In this book Neil Postman helps to expound the meaning of the expression, "the medium is the message," or, as he rephrases, "the medium is the metaphor". While I have long pondered the inherent meaning behind the forms of media we use to communicate and how those mediums affect our communication, Postman has brought much needed clarity and insight to my own musings on this subject.
Anyone who is an avid reader and movie goer should know that some elements that work well in writing do not always work well in a motion picture. In my own experience I have also noticed the limitations of drama and preaching as I seek to communicate the gospel during my yo-yo shows.
Every medium has both advantages and disadvantages when it comes to communication. A sermon can be useful for thorough examination of a text or detailed argumentation (though they are rarely used for this anymore). A skit cannot. On the other hand, a well done dramatization can implement metaphor and story with a terseness and power that words alone can rarely match.
Postman takes this truth as the foundation for his basic argument and builds upon it. Every form of communication has a bent towards a certain set of ideas that are convenient for that medium to express. The ideas that are easiest to express will become the most important ideas for a culture. This argument becomes clearest in his discussion of the news media. Before the advent of the telegraph information could only travel as fast as an individual could carry it. This meant that public discourse in news papers tended to be more local while major "world" events could be more thoroughly analyzed. This sounds backwards to us because we tend to think that more information would lead to better analysis, but the opposite is the case. Today we are bombarded by so much "news" information that has little or nothing to do with us at all that we have no time to thoughtfully consider the great events of our time. Consider this past election. Many of the best and most important things that were said never got any coverage or analysis at all because they could not be summarized in a 45 second clip in the evening news. In a media environment that favors short, fast, fresh, we have no time to think about what is happening, and just barely enough time to react so we can answer a question in a pole to make more news to respond to. Our debates today are not about polices but about looking pretty and not looking stupid. In contrast Postman describes a debate between Lincoln and Douglas in 1858. "Their arrangement provided that Douglas would speak first, for one hour; Lincoln would take an hour and a half to reply; Douglas, a half hour to rebut Lincoln's reply." And this was a short debate. How much time do we give our politicians to tell us their answers to the current world crises? Two minutes, maybe three. Unlike the audiences in 1858 we are not ready to handle the real issues and so we do a little dance instead until someone misses a step.

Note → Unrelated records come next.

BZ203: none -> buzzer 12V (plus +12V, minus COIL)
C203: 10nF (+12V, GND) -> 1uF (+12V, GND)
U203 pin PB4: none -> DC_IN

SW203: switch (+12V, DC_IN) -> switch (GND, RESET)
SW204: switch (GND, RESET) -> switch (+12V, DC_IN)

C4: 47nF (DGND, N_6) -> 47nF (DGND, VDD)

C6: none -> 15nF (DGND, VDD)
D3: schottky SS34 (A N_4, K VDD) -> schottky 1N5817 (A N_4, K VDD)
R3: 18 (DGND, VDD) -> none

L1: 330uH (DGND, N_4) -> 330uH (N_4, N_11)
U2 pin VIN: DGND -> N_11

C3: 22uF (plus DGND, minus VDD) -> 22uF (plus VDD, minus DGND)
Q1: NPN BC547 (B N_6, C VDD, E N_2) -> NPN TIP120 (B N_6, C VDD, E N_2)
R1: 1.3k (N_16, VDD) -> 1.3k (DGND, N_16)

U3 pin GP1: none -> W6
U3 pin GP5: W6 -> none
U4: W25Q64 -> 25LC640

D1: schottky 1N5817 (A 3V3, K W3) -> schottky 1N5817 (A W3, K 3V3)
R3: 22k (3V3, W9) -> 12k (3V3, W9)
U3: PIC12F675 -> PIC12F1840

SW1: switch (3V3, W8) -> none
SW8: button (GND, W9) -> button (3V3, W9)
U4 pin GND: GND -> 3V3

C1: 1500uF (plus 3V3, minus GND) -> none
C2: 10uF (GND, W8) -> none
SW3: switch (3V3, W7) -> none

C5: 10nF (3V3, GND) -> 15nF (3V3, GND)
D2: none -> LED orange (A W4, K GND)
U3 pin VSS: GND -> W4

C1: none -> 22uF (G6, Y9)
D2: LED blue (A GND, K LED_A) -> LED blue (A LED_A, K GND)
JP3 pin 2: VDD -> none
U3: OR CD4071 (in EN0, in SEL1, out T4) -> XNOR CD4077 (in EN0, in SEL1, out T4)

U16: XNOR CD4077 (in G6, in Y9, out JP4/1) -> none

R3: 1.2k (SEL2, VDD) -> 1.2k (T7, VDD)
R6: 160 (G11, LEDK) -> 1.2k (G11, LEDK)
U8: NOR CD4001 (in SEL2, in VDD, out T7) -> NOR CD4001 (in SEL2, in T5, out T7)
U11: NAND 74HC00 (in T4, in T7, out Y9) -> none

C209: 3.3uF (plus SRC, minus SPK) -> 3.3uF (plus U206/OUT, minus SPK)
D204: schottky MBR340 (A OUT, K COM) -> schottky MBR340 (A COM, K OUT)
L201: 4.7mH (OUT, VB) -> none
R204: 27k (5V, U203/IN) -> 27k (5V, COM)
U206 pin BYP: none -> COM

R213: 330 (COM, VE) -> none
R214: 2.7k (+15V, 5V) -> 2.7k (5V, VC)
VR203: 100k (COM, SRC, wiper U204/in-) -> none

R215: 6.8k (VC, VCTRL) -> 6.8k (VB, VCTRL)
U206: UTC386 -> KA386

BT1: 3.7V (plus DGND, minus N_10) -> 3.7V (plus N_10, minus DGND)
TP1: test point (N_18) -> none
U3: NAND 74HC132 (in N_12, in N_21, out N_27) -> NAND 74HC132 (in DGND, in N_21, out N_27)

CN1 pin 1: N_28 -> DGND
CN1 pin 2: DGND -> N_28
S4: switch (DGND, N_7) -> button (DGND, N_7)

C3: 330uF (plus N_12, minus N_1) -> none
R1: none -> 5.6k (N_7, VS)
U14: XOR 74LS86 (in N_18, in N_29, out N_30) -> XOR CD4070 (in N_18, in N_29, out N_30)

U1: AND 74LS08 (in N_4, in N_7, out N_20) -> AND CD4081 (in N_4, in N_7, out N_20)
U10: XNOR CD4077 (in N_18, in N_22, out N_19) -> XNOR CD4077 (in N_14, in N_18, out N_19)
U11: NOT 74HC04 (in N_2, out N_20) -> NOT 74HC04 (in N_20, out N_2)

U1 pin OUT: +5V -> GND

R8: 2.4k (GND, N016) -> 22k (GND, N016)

Postman argues that television has done this to us. It is a medium that favors fast, brief, exciting communication, while shunning long thorough analysis. Consequently the fast and fresh information has become all that is important to us while we have lost our ability to think critically. Have you tried having a political conversation with someone you disagree with lately? How often does it resort to name calling and baseless arguments about associations? Have you ever had a thoughtful discussion about a real issue. If you have you are one of the lucky ones.
Postman also delves into the effect of television on education. Sesame Street was originally an experiment to see if education can be entertaining. They discovered that indeed it can. What they failed to see is that Sesame Street also taught us that education should be entertaining. Unfortunately entertainment can only handle certain kinds of discourse and learning so we end up crippling ourselves instead of simply making learning more fun. Anything that cannot be learned through entertainment is pushed to the side while we count to 10 in Spanish.
The insights of this book, which I have only pointed out a few, are profound and its implications vast. How much more does this apply to the internet than televison (the book was written in 1985). I will have to get his work "Informing ourselves to death" to find out. This book has certainly sparked a curiosity in me concerning this line of discussion. I would like to pursue it further.